«Metal: Hellsinger»: une fièvre satanique

Au travers de huit niveaux franchement bien pensés, on massacre du démon à toute vitesse, progressant aussi vite que possible.
Photo: Funcom Au travers de huit niveaux franchement bien pensés, on massacre du démon à toute vitesse, progressant aussi vite que possible.

Notre instrument ? Un revolver. Notre scène ? L’enfer. Les guitares, les voix et les démons de Metal: Hellsinger nous ont fait entrer dans une fièvre satanique dont on n’a pas voulu se réveiller.

Mêlant les genres du jeu de tir à la première personne et du jeu de rythme, le second titre du studio indépendant The Outsiders se situe au croisement de deux classiques : Doom et Rock Band. Armé de fusils en tous genres inspirés des croyances sur l’enfer qui ont marqué l’Histoire, on tire sur des hordes de démons au rythme de la musique pour faire toujours plus de dégâts, toujours plus vite.

La proposition est singulière, mais pas inédite. On pense par exemple au bien reçu BPM: Bullets Per Minute, paru en 2020. Mais Hellsinger se distingue par sa trame sonore originale mettant en avant des vedettes du death metal comme Alissa White-Gluz d’Arch Enemy, Tatiana Shmayluk de Jinjer, ou Matt Heafy de Trivium. On pense surtout à l’enivrant thème du niveau Stygia, signé par la première. On s’est surpris à dodeliner la tête au rythme de la musique, même si nous sommes loin d’être des fans de métal.

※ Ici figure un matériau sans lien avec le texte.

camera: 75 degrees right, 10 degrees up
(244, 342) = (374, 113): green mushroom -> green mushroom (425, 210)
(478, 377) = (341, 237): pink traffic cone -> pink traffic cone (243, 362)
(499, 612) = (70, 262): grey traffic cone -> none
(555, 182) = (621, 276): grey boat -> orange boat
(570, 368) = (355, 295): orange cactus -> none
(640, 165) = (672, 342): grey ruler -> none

Pensez-le un peu comme suit : en se procurant Hellsinger, c’est un peu surtout un excellent album de musique qu’on s’offre. Vient avec lui un jeu pas piqué des vers.

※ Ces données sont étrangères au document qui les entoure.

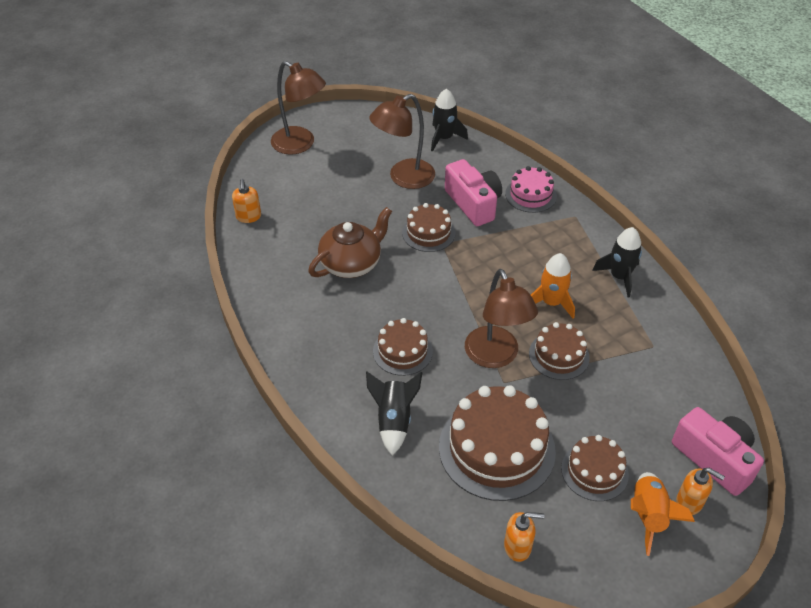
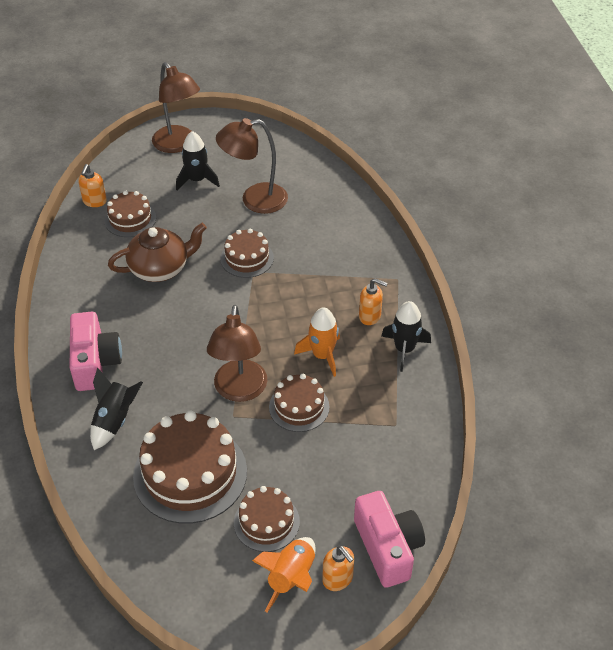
camera: 20 degrees right, 0 degrees up
(402, 351) = (159, 361): brown cake -> brown cake (130, 219)
(444, 138) = (316, 170): black rocket -> black rocket (197, 180)
(473, 203) = (306, 241): pink camera -> pink camera (95, 362)
(518, 547) = (157, 565): orange soap dispenser -> orange soap dispenser (370, 316)
(530, 195) = (366, 247): pink cake -> none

Au travers de huit niveaux franchement bien pensés, on massacre du démon à toute vitesse, progressant aussi vite que possible. À la manière d’un Doom: Eternal, des « glory kills » permettent de remplir notre jauge de vie, nous invitant à toujours nous approcher des ennemis envoyés à l’assaut de notre personnage. Chaque niveau se termine par un duel contre un patron.

Notre but ? Vaincre la grande patronne des enfers, la Juge, qui a volé la voix de notre héroïne infernale avant de l’enfermer au plus profond des abysses. Sur les rives du Styx, les raisons derrière nos vieilles querelles s’effacent, ne laissant derrière elles que la haine qui nous consume.

L’histoire principale se termine en quelques heures, cinq tout au plus si l’on ne meurt pas trop souvent. Mais au-delà se cache un abîme de speed running qui saura plaire aux plus compétitifs d’entre nous. Chaque victoire se termine sur un tableau des plus hauts scores qui compare notre performance à celle des autres joueurs… et qui donne surtout envie de retenter notre chance pour s’y hisser tout en haut. Les sept premiers niveaux comptent aussi chacun trois modes « défi », au cours desquels on peut débloquer des attributs pouvant aider notre personnage dans sa quête.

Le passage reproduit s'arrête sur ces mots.